Thankfully, after Lindsay’s sister fed Mary Aplin a bottle while I helped Pace neatly eat her meal, the girls truly were well-behaved. I think God knew I couldn’t take much more. Everybody was nice at the party, and Lindsay couldn’t have been sweeter about the girls being there…I just know it was wrong. I try, but it seems I am doomed to always being inappropriate.

(Just so you know, I went straight from the party to Wal-Mart in that same rain. We all took a long nap this afternoon!
Also, that stroller in the picture is my new pride and joy that Jeremiah’s parents gave me for my birthday. It is a dream!! and I’ve finally learned that in the land of baby strollers, you really do get what you pay for. If you can, go for the BOB)

12 Responses to “Inappropriate Girl with Children”

  1. erika says:

    I’ve just pushed my “baby clock” back another year.
    You are wonder woman.
    I need a nap just reading this.

  2. Lauren says:

    PUH-LEASE! Your girls were wonderful! It made me wish I had brought Sipsey. 🙂 No one at the brunch knew about the rest of your morning, so to us, all 3 of you seemed perfectly polished and collected.

  3. Tara says:

    Bless your heart! I can totally picture the situation with your beautiful writing, and also totally relate. I’ve been in that place, and know what you mean about feeling inappropriate. But we mothers just have to do what we have to do sometimes. I’m sure those precious little girls were a delight to everyone, but I’m usually praying, “Please don’t let this be a time when he is going to have a meltdown!”. You are Superwoman doing it with two!

  4. Jenny says:

    Way to pull it off!! seriously, put adam and i on the babysitting list. he would love to see his cousins and pace and i can practice flowergirl duties!

  5. ash3989 says:

    Bless your heart! When I read what Jeremiah said, I laughed out loud to myself! Men are something else! Im sure your girls were preciOus, and noone thought you were inappropriate! you are a GREAT mother!

  6. Melissa says:

    ah man! that’s rough, but i bet you 3 all looked really cute soggy from the rain.

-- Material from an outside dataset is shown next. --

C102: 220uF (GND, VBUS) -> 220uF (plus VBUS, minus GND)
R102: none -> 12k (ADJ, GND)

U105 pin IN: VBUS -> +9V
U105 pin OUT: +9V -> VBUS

    i am wanting a BOB so badly. it’s good to hear that they are worth the wait. we’re saving up!

  7. Mitzi says:

    I am sorry you had such a time. Put me on the babysitter list.

  8. Anna & Ben says:

    I second Lauren’s comment…the girls were precious and you handled everything like a champ! Glad I got to see all of you!:)

  9. Matthew says:

    Abby… Since you seemed so genuinely stressed, I will let it slide that you did not call and get me to stay with the girls… but only this once 🙂
    Talk to you soon- AMH

  10. Mrs. Decker says:

    I just happened to come across your blog and knew that I had to comment. I have been in a similar situation for the last 13 years. Husband works long hours, no family near and trouble finding a sitter. My advice….don’t be so hard on yourself! It does get easier and soon you will look back and laugh….I promise 🙂

  11. Kimmy_19 says:

    I heard about your blog thru Tami. You write so beautifully it gives such a vivid picture! I totally understand what you are saying from watching my sister with those 3 boys. I just still can’t believe you HAVE children! I haven’t seen you since shortly after your wedding! I’m very sure you are the most graceful mother out there!
    -Kim Wilkins

  12. andi says:

    This is ABSOLUTELY hilarious. I can so relate. I am going to have to blog about some instances of pure pity from on-lookers! You are a darling mama, not inappropriate at all. Thanks for your humor!